“Everyone has a Top 10 list,” Sam said at dinner. “Mine would be Top 10 Things to Recycle on a Train Layout.” Sam went on to explain that you think about something you know a lot about and then create a Top 10 list. Of course this started a landslide of a conversation, and everyone had ideas for a Top 10 list.
Jay: “Top 10 Deviled Eggs”
Stephanie: “Top 10 Ways to Make Your Room Look Clean Without Cleaning”
Hannah: “Top 10 Ways to Sneak Read”
Andy: “Top 10 MLB Catchers”
Me: “Top 10 Conferring Tips”
My suggestion paused the conversation. “Nobody wants to know about that,” said the kid who thinks everyone would want to recycle oatmeal containers into grain elevators for a model train layout. Despite his warning, I decided to write my Top 10 list.
Drumroll . . .
Ruth’s Top 10 Conferring Tips
1. Be passionate.
When I’m around passionate people, I want to be excited too. Passion is contagious, so if we’re passionate, then students will be excited about the writing work too.
2. Talk like a writer. (Be a writer.)
Writers flourish when they talk with one another. The best conferences are between writers. You’re not a judge, a critic, or a sweet talker. You’re a writer who knows a little bit more about writing than the writer you are talking with.
3. Attune to the energy.
Not every day is a high-energy writing day. There are times when it’s frustrating to write. There are other days when things aren’t going how we expect. Take note of the student’s energy for writing and adjust your conversation accordingly.
4. Remember you are talking to a child who is a growing writer.
We shouldn’t expect perfect writing from students. Growing writers always have errors. When I get my manuscripts back from a copy editor, there are all kinds of corrections. Keep in mind that it isn’t perfection that is important, but growth.
5. Check back.
During conferences we offer teaching points and encourage students to do something as a writer. Check back with students to see if they are having success applying their new learning. This offers an opportunity to reteach and encourage growth.

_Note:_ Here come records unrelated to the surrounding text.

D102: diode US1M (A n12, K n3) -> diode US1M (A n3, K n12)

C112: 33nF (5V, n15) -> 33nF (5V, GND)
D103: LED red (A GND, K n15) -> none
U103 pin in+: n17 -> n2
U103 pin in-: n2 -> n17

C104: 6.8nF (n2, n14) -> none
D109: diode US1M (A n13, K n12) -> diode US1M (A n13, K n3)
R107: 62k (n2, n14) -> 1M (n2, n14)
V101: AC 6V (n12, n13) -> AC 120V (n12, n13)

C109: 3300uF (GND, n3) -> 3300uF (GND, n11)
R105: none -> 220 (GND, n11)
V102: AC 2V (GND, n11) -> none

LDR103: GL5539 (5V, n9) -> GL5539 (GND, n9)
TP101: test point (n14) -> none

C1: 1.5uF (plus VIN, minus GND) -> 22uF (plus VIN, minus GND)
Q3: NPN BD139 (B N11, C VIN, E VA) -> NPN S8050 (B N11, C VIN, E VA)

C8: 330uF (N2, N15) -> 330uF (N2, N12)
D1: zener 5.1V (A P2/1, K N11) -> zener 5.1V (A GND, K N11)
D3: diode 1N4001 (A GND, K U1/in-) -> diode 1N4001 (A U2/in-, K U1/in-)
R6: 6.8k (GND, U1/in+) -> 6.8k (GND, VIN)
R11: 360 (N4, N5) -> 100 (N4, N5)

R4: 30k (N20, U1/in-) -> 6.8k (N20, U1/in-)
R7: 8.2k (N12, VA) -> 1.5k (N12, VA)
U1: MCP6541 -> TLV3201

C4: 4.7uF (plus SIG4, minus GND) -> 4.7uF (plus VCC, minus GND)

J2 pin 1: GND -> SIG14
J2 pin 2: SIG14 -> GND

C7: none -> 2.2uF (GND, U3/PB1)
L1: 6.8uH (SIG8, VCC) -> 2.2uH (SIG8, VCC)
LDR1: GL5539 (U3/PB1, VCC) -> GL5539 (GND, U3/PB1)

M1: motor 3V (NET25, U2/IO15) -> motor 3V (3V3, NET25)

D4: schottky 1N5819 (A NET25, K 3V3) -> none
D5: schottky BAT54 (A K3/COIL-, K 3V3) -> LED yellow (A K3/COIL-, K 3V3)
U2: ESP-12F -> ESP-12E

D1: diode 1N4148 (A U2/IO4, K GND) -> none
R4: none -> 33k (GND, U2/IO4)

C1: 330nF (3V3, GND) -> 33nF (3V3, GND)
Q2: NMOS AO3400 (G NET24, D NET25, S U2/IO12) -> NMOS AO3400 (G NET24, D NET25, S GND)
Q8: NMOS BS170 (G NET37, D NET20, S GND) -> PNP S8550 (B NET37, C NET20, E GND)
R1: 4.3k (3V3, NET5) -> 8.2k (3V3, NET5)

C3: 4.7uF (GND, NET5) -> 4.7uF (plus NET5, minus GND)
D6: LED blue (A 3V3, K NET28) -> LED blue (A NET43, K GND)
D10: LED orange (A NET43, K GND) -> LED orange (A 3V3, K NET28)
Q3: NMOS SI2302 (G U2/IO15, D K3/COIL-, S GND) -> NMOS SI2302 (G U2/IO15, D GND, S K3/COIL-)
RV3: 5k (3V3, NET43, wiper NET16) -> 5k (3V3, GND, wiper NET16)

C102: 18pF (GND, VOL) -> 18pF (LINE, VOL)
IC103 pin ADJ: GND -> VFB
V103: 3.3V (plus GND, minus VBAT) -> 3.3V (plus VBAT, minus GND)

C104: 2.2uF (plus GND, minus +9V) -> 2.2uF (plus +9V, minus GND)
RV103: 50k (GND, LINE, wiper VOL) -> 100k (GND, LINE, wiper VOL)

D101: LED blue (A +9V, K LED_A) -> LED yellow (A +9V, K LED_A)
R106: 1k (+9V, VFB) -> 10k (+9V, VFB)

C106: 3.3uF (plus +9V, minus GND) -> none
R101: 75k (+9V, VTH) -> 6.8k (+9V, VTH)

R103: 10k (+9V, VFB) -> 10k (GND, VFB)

6. Stick to genuine questions.
It can be easy to get stuck in a question trap during conferences. It’s unfair to ask questions to which we already know the answers. For example, asking, “Is that the correct form of two?” isn’t a fair question. Questions such as “Do you think you should name your characters?” aren’t fair either. If there is something you want students to try in their writing, then say it. Don’t mask a request with a question. Questions are powerful, but they must remain genuine.
7. Look for the almost.
Rather than noticing everything students aren’t doing as writers, begin to notice the things they are almost doing. Are they almost illustrating setting details? Are they almost attributing an expert quote correctly? Are they almost using commas in a series conventionally? Are they almost effective at peer editing? Looking through the lens of “almost” positions us to encourage students in their growth as writers.
8. Care more about the writer than the writing.
Writing is personal. There will be times students will not want to take your suggestions. For a multitude of reasons, they may be connected to their drafts. There are other times when we, as adults, could swoop in and fix the writing, making it an adorable story or a stronger argument. It’s important to stay focused on teaching the writer, not fixing the writing.
9. Meaning matters.
Whenever I select a teaching point, I consider what will make the meaning stronger. It doesn’t help a student to teach capitalization rules if the scenes are underdeveloped and difficult to follow. Meaning should always drive the selection of teaching points in a conference.
It feels good to do challenging work, and writing is challenging work. Celebrate with students during conferences. Don Murray taught us that children should have more energy for writing after a conference than they did before. Celebration is a great way to boost energy. Be specific and name what the student is doing well as a writer.